I recently blogged about how to compute the area of the convex hull of a set of planar points. This article discusses the expected value of the area of the convex hull for n random uniform points in the unit square. The article introduces an exact formula (due to Buchta, 1984) and uses Monte Carlo simulation to approximate the sampling distribution of the area of a convex hull. A simulation like this is useful when testing data against the null hypothesis that the points are distributed uniformly at random.

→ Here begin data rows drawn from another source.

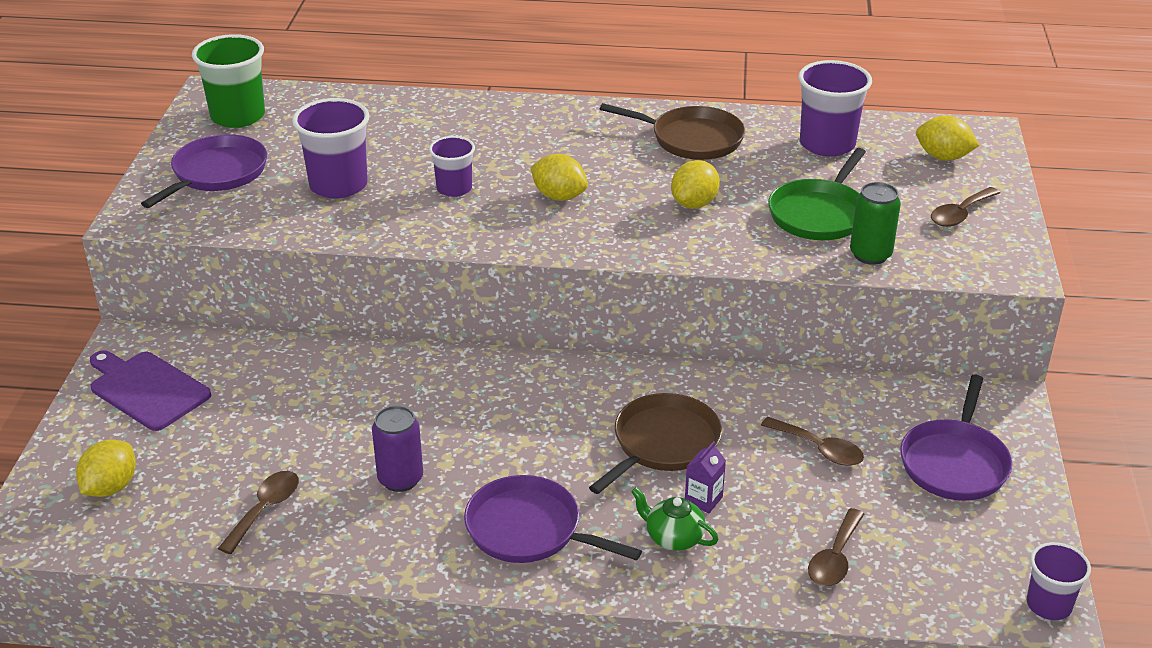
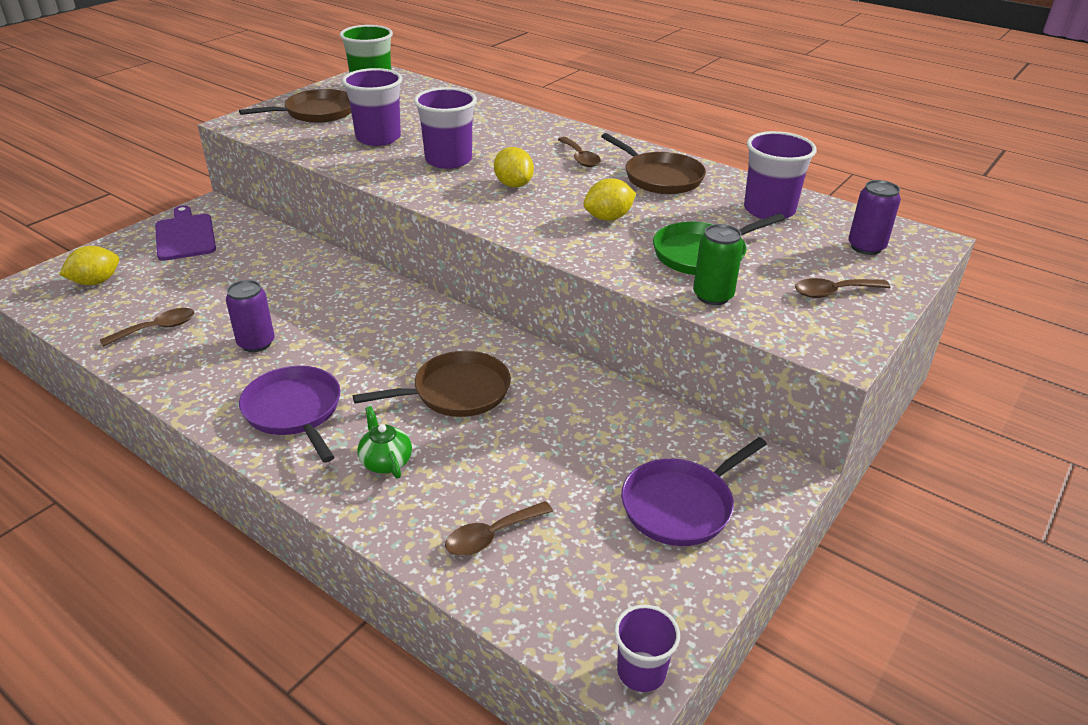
camera: 30 degrees right, 0 degrees up
(217, 173) = (317, 112): purple pan -> brown pan
(454, 188) = (448, 160): purple cup -> purple cup, size x1.65
(703, 500) = (440, 444): purple carton -> none
(819, 449) = (573, 445): brown spoon -> brown spoon (580, 158)
(943, 157) = (866, 247): yellow lemon -> purple can

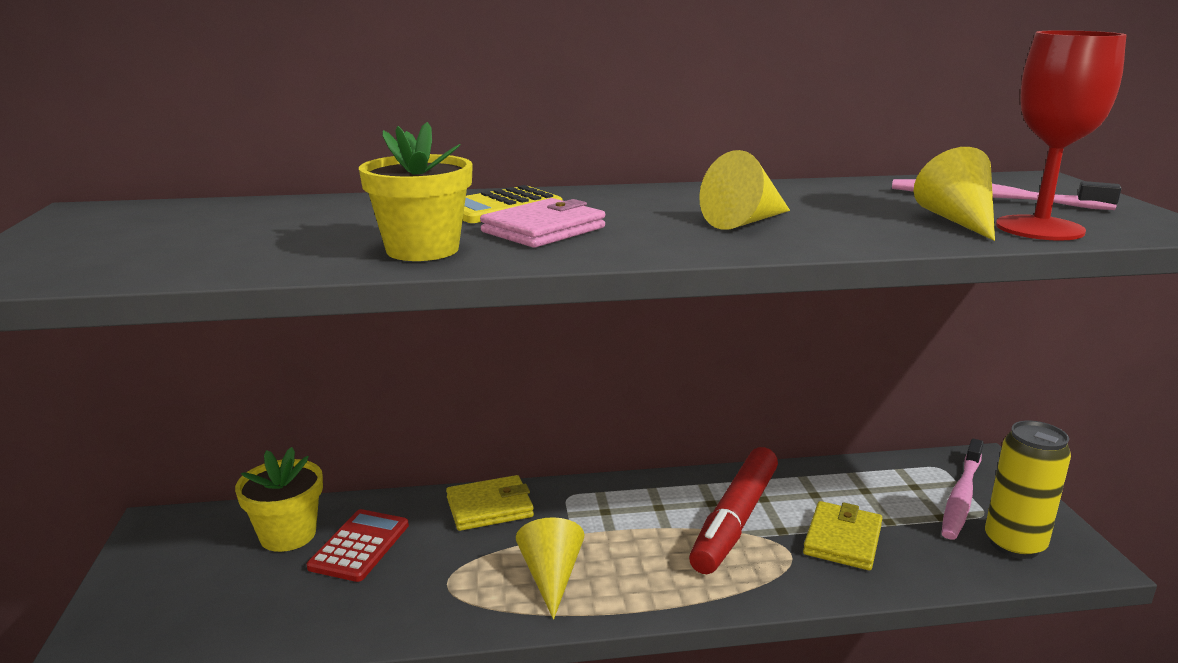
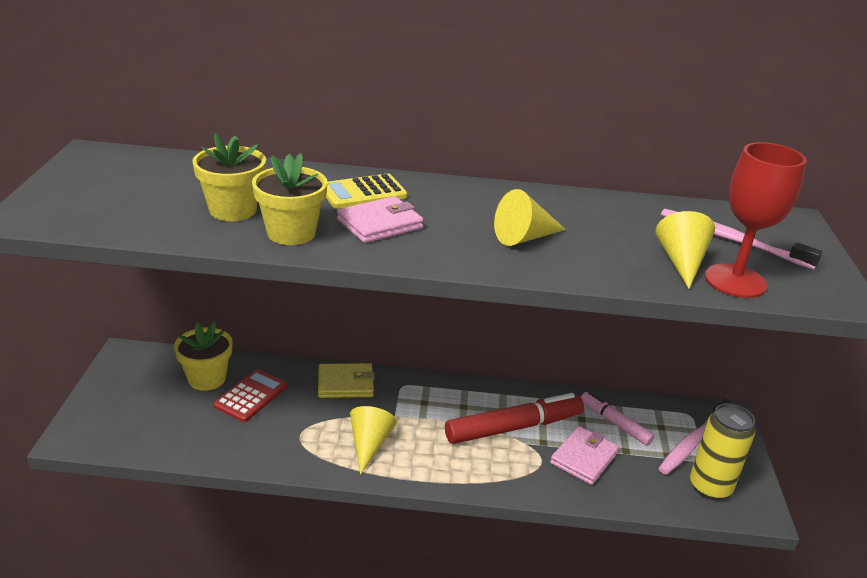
camera: 10 degrees right, 10 degrees up
(323, 238) = (233, 210): none -> yellow flower pot
(735, 520) = (513, 427): red marker -> red marker turned 150 degrees counterclockwise
(842, 540) = (584, 458): yellow wallet -> pink wallet
(857, 492) = (615, 423): none -> pink marker

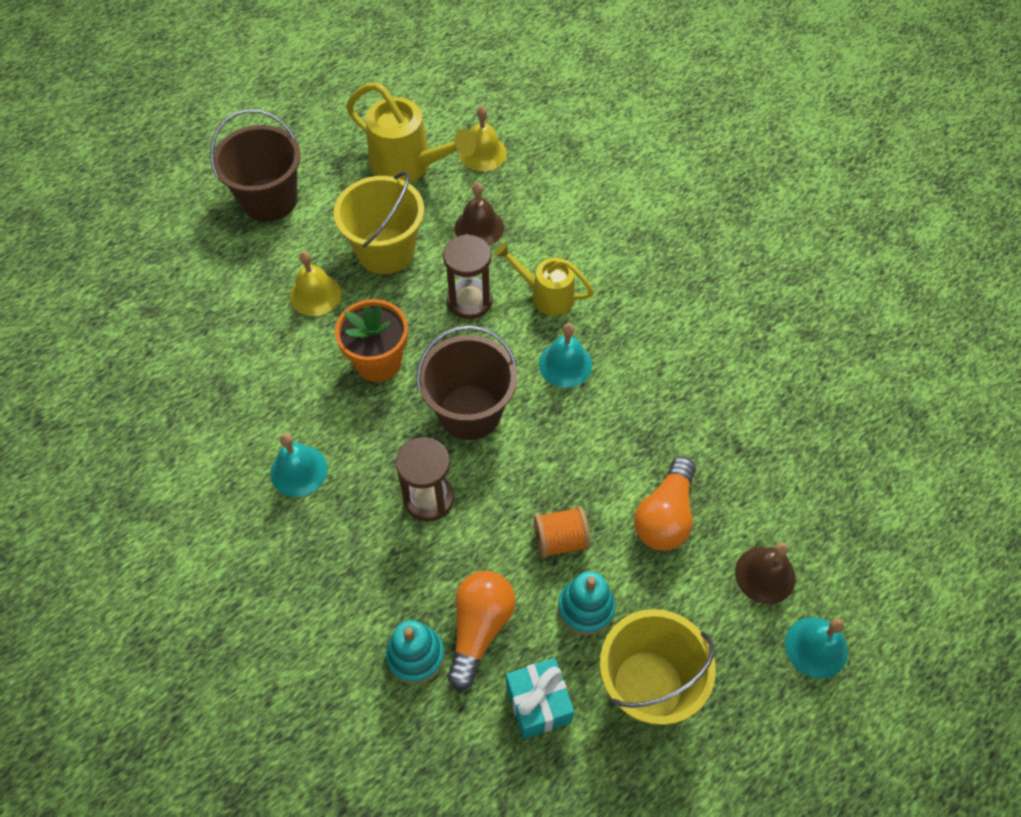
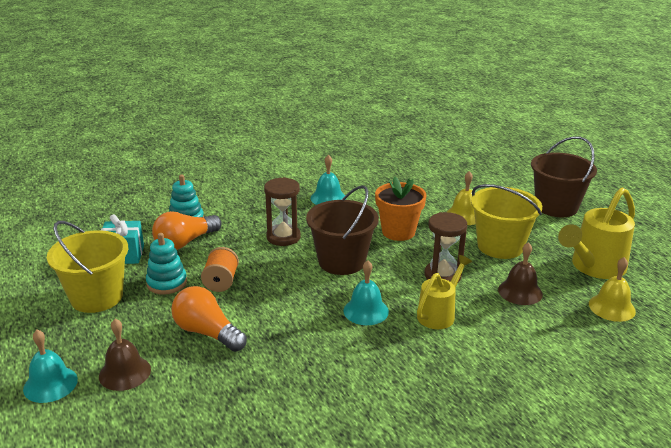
camera: 105 degrees right, 30 degrees down
(479, 629) = (185, 242): orange light bulb -> orange light bulb turned 105 degrees clockwise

The expected value of a convex hull
Assume that you sample n points uniformly at random in the unit square, n ≥ 3. What is the expected area of the convex hull that contains the points? Christian Buchta ("Zufallspolygone in konvexen Vielecken," 1984) proved a formula for the expected value of the area of n random points in the unit square. (The unit square is sufficient: For any other rectangle, simply multiply the results for the unit square by the area of the rectangle.)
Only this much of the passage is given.